He likes to make the Ordinary, extraordinary.


Exercise - England Uncensored - Peter Dench


PETER DENCH - ENGLAND UNCENSORED


Images can be seen here ..

http://www.bbc.co.uk/news/17190001

For the past ten years Peter Dench has been photographing the antics of the english.  He studied at Bournemouth & Poole College of Art & Design and was inspired by people like Bill Brandt and Tony Ray Jones.

Peter liked the idea of not having to travel to produce his work - getting on a bus to take photos ! and making people laugh and think was a good thing to do with your photos.

He has worked in over 50 countries with a wide range of clients.

Growing up by the sea, he was drawn to Martin Parr look at New Brighton.  (The Last Resort ).  He said the bright colours of the deck chairs and punch and judy reminded him of his childhood.  As it did many I expect .. After experience of working abroad it clarified just how different, fabulous, and at times ridiculous the english are.
His book - England Uncensored - reflects this view.  Its is not simply a compilation of clever photographs, there is a voice within the work, one that offers a social commentary.

 His work Drinking of England was published across 11 pages of the Sunday Times and went on to win a World Press Photo Award.
He was conscious to continue the humour approach with underlying social commentary to themes.  Themes of ethnicity, love, the weather, clothing and food.  Peter says.. the humour disarms the viewer allowing the impact of a more serious image dropped into sequence to be tenfold.

He wanted to record what was familiar to him from his youth, along with things that were not - posh schools, social summer events, jollies and jamborees.  This would create a rounded look at the english both geographically and socially.

Peter made a pilgrimage to New Brighton and re traced some of the photos take by Martin Parr.

Peters work was published in the jubilee year - its important for us as a nation to remember who we really are, wart and all.

Most of the pictures have a humour about them.  Some may feel it as mickey taking, and it is both I suppose.  But it is the eccentric British public do silly humorous things and it is a skill to capture the humour on camera for others to enjoy.  I feel it definitely works, as long as there are some borders to keep to so that people do not become offended by their own image.

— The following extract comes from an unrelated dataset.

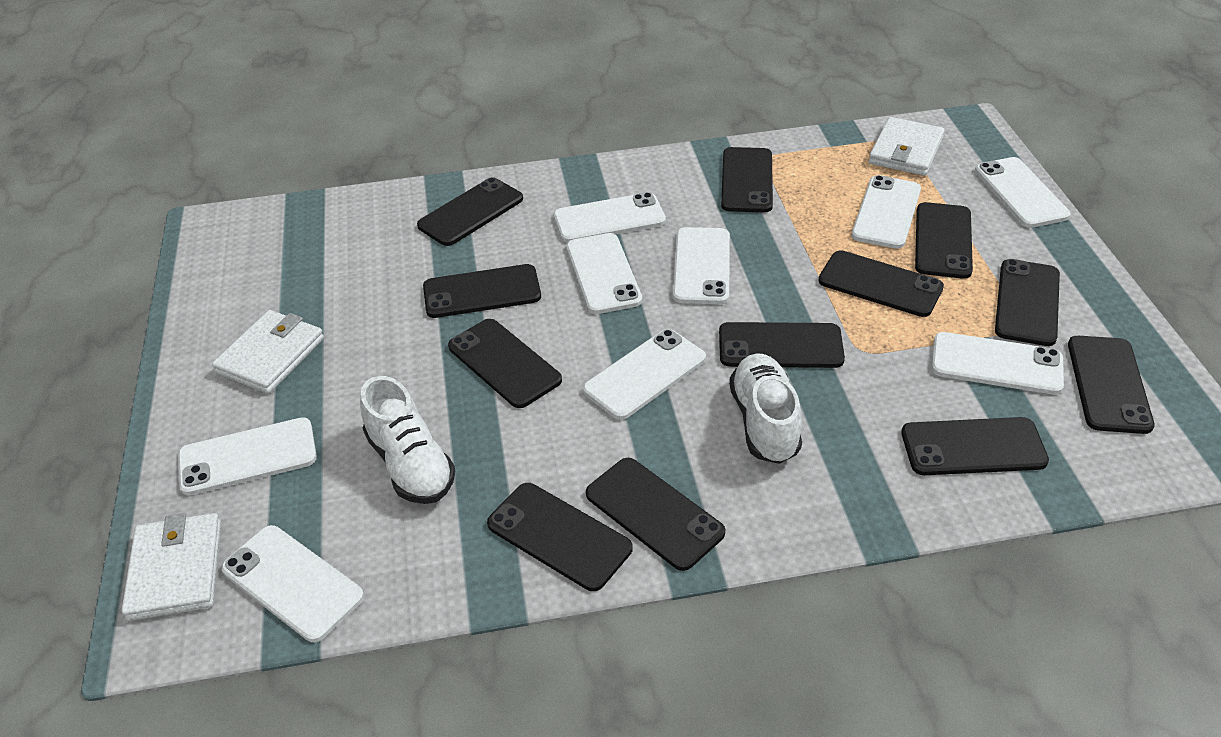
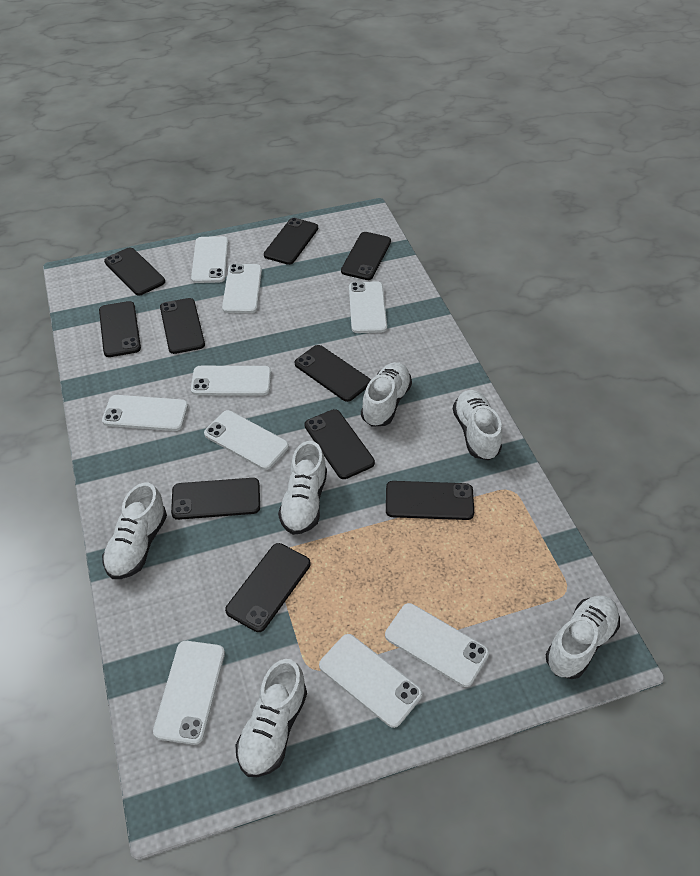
black phone: 12 -> 10
white shoe: 2 -> 6
white wallet: 3 -> 0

I should think most people can see the funny side of things.  But care would have to be taken as maybe someone could be sensitive about their 'combover' hairstyle !!




Exercise - Martin Parr - Photographic Works 1971 - 2000


MARTIN PARR - Val Williams 


http://www.oca-student.com/sites/default/files/Parr.pdf


Val Williams discusses the career of Martin Parr and I have taken the following notes ..

Martin Parr is arguable the most influential and innovative figure in social documentary photography.
He is humorous, provocative and has a distinct vision.

He was born in 1952 and was bought up in suburban Surrey- described by him as drab, suburban and
dreary.  His Grandfather , who lived in Yorkshire, was a photographer and was a fellow of the Royal Photographic Society.  He was self taught and his enthusiasm had an impact on Martin who visited regularly.

It was his grandfather George who first took him to northern seaside resorts. Martin was fascinated by the brash side of English life.   At the age of 15 he visited a Bill Brandt exhibition and it had a profound effect on him. His first series was of Harry Ramsdens Fish and Chip restaurant.

In 1970 he studied at Manchester Polytechnic college to study photography. It was after this that he moved to Hebden Bridge, in his 20's. His personal interest in Britishness became a major part of his work.  He and his friend Meadows got jobs at Butlins holiday camps and took hundreds of photos whilst they were there.




Parr developed his fascination with human life and behaviour.  He was interested in the ordinariness of life.

The non-conformists was first shown in 1981.  A culmination of 6 years of work, and showed the people of Hebden, and concentrated on the Methodist and Baptist traditions.  His images demonstrated
loyalty to tradition and a concern for the decline of traditional values and activities of local communities.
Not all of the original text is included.